Sentiment-Analysis-of-Airline-Twitter-Data

1. Overview

In the airline industries it is much easier to get feedback from astute data source such as Twitter, for conducting a sentiment analysis on their respective customers. In the report, we go through the steps and methods on the analytics of 3400 rows of tagged airline Twitter data by exhibiting results of machine learning algorithms using R. The tweets are pre-processed and classified into negative and non-negative sentiments. Support Vector Machine and Naïve Bayes models have been used and compared for classifying the sentiments of the tweets. Finally, we adopt the best performed model on new Twitter data and report the precision of the classification.

2. Steps and methods

Data preprocessing

Load the data set and import the libraries. Set sentiment value and combine the two datasets.

#####Combine two dataset############
#set 1 as negative, 0 as non-negative
complaint$sentiment <- 1
noncomplaint$sentiment <- 0
tweets <- rbind(complaint, noncomplaint)
#encode with UTF-8
tweettext <- iconv(tweets$tweet,"WINDOWS-1252","UTF-8")

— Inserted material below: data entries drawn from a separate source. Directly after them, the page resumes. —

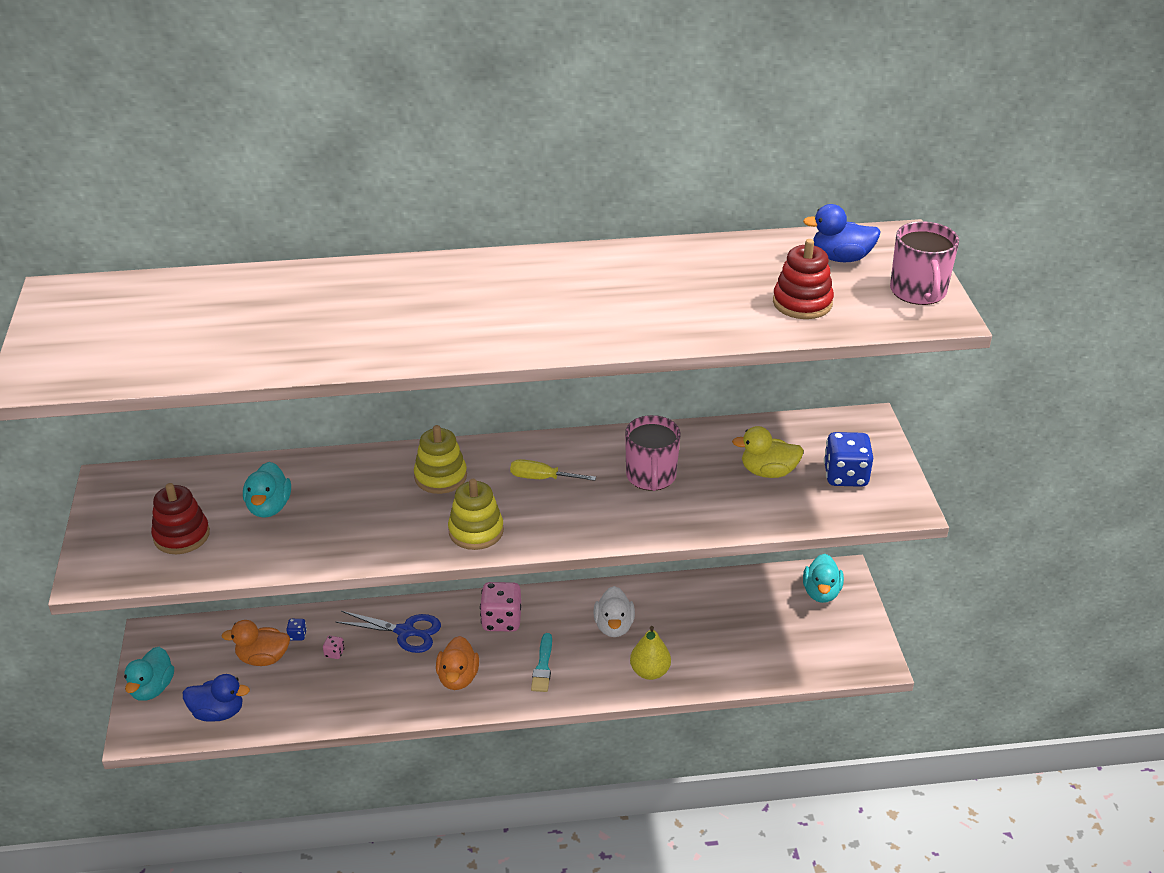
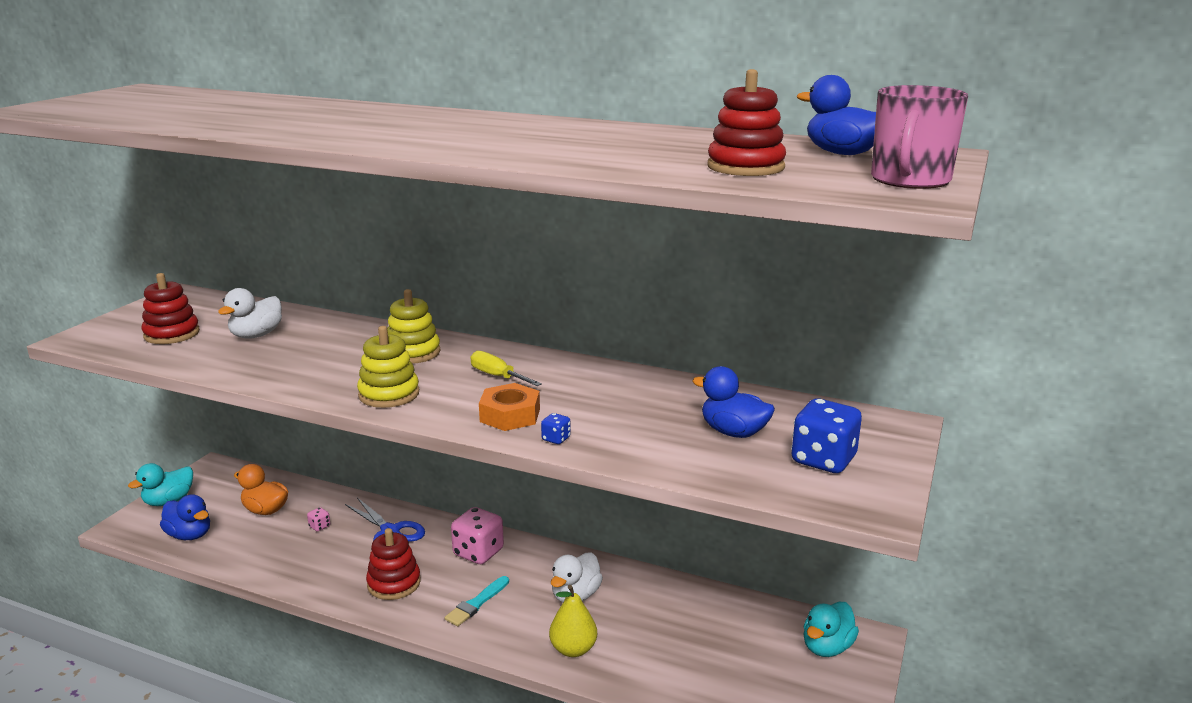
camera: 30 degrees right, 15 degrees down
(269, 507) = (256, 335): turquoise duck -> white duck
(297, 635) = (308, 504): blue dice -> blue dice (556, 439)
(458, 678) = (394, 583): orange duck -> red stacking toy
(595, 516) = (510, 415): none -> orange nut
(651, 476) = (603, 402): pink mug -> none
(768, 472) = (733, 432): yellow duck -> blue duck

Construct Document-Term matrix

a. Create corpus using tweet data

b. Vocabulary-based vectorization

Define preprocessing function and tokenization function using text2vec

#deine preprocessing function and tokenization fucntion using text2vec
it_train = itoken(tweettext,preprocessor = tolower,
                  tokenizer = word_tokenizer,
                  progressbar = F)
stop_words = c("i", "me", "my", "myself", "we", "our", "ours",
               "ourselves", "you", "your", "yours")  
#build vocabulary with create_vocabulary() function
vocab = create_vocabulary(it_train, stopwords = stop_words)
# prune vocabulary
pruned_vocab = prune_vocabulary(vocab,  
                                #delete terms with frequency less than 10
                                term_count_min = 10,   
                                doc_proportion_max = 0.5,  
                                doc_proportion_min = 0.001)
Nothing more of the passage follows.